Crise, la crise, tout le monde n'a que ce mot à la bouche par les froids qui durent. Pour tout expliquer, pour tout justifier de ce qui ne tourne pas vraiment rond. Gardons en mémoire que le latin médiéval nommait crisis exclusivement la manifestation grave d'une maladie. Nous parlons toujours d'une crise de colique néphrétique ou d'une crise cardiaque.
Qu'est-ce qui fait si peur aux particuliers dans la crise financière et économique mondiale qui est en cours ? Qu'est-ce qui trouble et laisse perplexe une telle proportion de citoyens et électeurs qui vont devoir s'exprimer dans quelques mois sur des choix politiques d'avenir à moyen terme ?
La profusion d'experts dans tous les domaines, aucun secteur de la santé n'y échappant, la diffusion à jet continu dans les médias de leurs analyses, devraient faire de chacun de nous un humain mieux armé pour comprendre le monde complexe qui nous entoure.

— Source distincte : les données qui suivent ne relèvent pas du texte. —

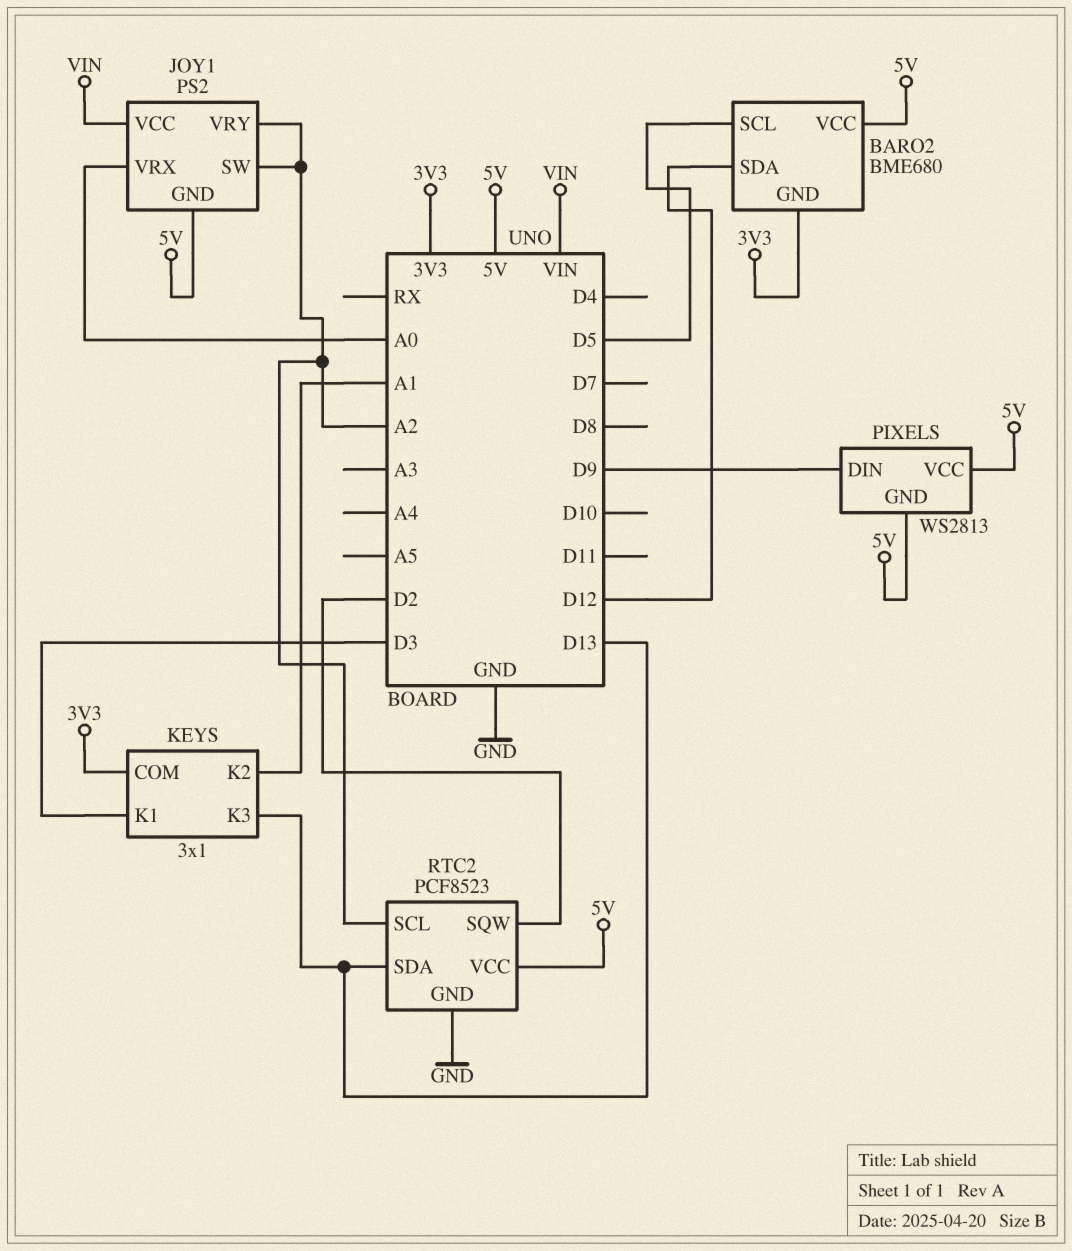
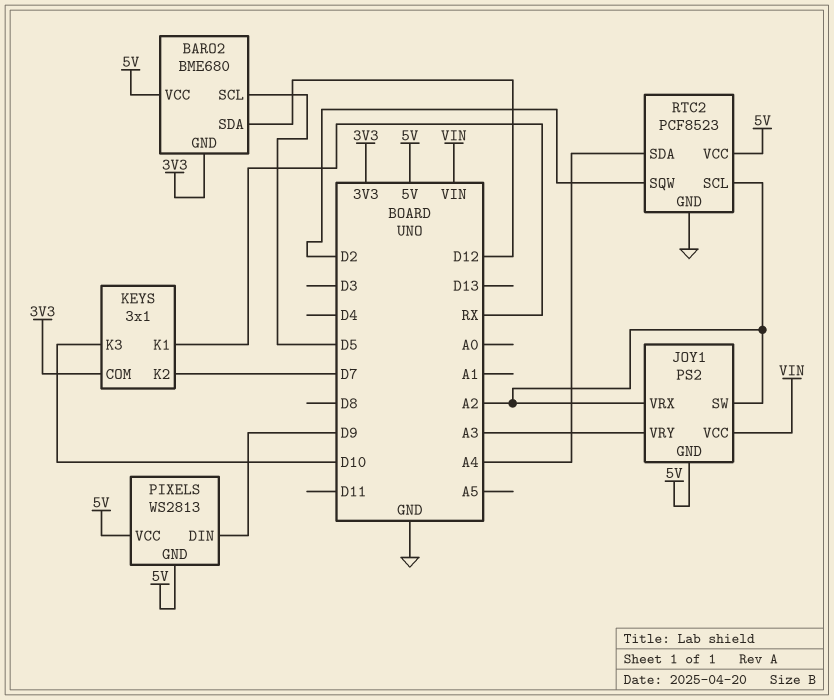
JOY1 pin VRX: A0 -> A2
JOY1 pin VRY: A2 -> A3
KEYS pin K1: D3 -> RX
KEYS pin K2: A1 -> D7
KEYS pin K3: D13 -> D10
RTC2 pin SDA: D13 -> A4

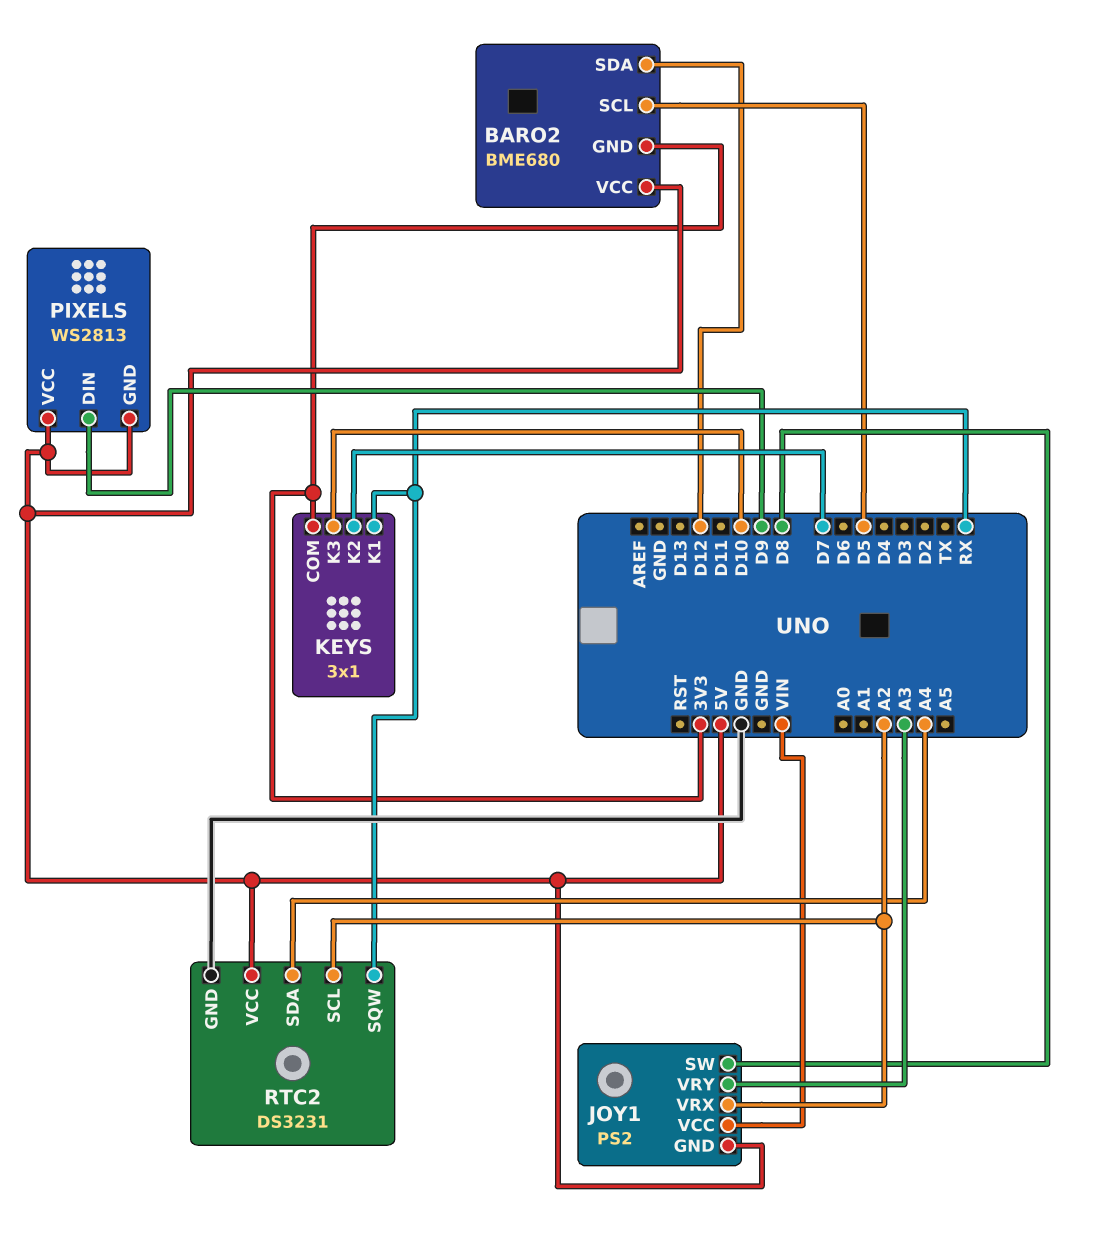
JOY1 pin SW: A2 -> D8
RTC2: PCF8523 -> DS3231
RTC2 pin SQW: D2 -> RX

Jamais dans la longue aventure de l'humanité, grâce à l'explosion des sciences et à la vulgarisation sans frontière des techniques de communication, nous n'avons eu accès à une telle masse de connaissances.
Voilà qui, logiquement, devrait nous conduire à augmenter notre confiance en notre capacité - unique dans le vivant - de bipèdes dotés d'un cerveau doué de parole de trouver des moyens pour vivre mieux.
Nous avons probablement trop vivement constaté que la croyance naïve de nos ancêtres occidentaux du XIXème siècle dans les vertus du progrès technique et scientifique était une illusion.
Le scepticisme devant des lendemains qui chantent propulsés par des progrès techniques sans fin a gagné les esprits, parfois dans un rejet excessif de toute réflexion scientifique solide. Ce qui ouvre grande la porte aux charlatanismes toujours en embuscade.
Rien à faire, nous affichons en France sans aucun fard notre pessimisme sur l'évolution de notre société. Selon une dépêche de l'agence AFP, reprise par le Figaro du 23 décembre 2011 , nous détenons même le record du monde de la nation voyant avec le plus d'inquiétude l'éventualité de difficultés économiques pour l'année 2012. Les pays européens occidentaux suivent la même tendance. Europe de l'est, Asie, Amérique du Nord et Amérique du sud font plus confiance en leurs possibilités d'avenir.
Le record de l'optimisme mondial ? Le continent africain en général, celui qui est réputé le plus misérable économiquement, avec le Nigéria (moins de 300 dollars par habitant par an ) en place de leader. Paradoxal, vous ne trouvez pas ? Voilà qui mériterait de se poser quelques questions sur «la valeur des civilisations» qui dépasse de beaucoup le simple cadre économique ou les tripatouillages électoralistes du moment.
Alors, nous les grands pessimistes - avec nos 34 092 dollars annuels par tête de pipe - qu'est-ce que nous faisons en dehors de nos discours pour nous projeter dans l'avenir ?
Et bien nous battons un autre record par rapport à tous les pays voisins. Celui du plus grand pari qu'il soit possible de faire sur notre futur. La fabrication d'enfants. Selon l'INSEE ( Bilan démographique 2011 , Anne Pla et Catherine Beaumel) nous sommes au 1er janvier 2012 plus nombreux que jamais avec 65,35 millions d'habitants.
Cette réalité nationale - on ne peut plus concrète - est remarquable. Il s'agit bien d'un choix délibéré des couples, contraception oblige, avec un âge moyen maternel dépassant les 30 ans.
Faut-il parler de mode, faut-il y voir une sorte de mimétisme, ou en chercher, en quête d'explication, un quelconque ressort psychologique ?
C'est pour moi adopter un point de vue trop réducteur.
Des individus peuvent être idiots et bavards, et il en existe mathématiquement une certaine proportion dans tout groupe, et des collectivités dont ils font partie se révéler particulièrement avisées dans leurs choix.
-Une société qui perd la foi salvatrice dans le maintien et l'accroissement de la valeur des choses matérielles a-t-elle tort en 2012 ?
-Une société qui investit sans hésitation, et sans aucune assurance, dans la valeur humaine de la génération qui nait est-elle dans l'erreur ?
À ces deux questions, ma réponse est, sans hésitation, non.
La France, et merci de ne voir là aucun reflet cocardier ou xénophobe, est décidément un pays exceptionnel dans le long et difficile cheminement vers la civilisation de l'espèce humaine qui débuta, semble-t-il, du côté de l'Afrique il y a 150 000 ans. Le travail est loin d'être achevé, ici comme ailleurs, chacun le constate.
Une civilisation unique de la fragile espèce zoologique homo sapiens sapiens - ce qui met fin à toute polémique locale- à faire progresser encore au delà des contingences immédiates, il ne peut pas exister de plus enthousiasmante perspective.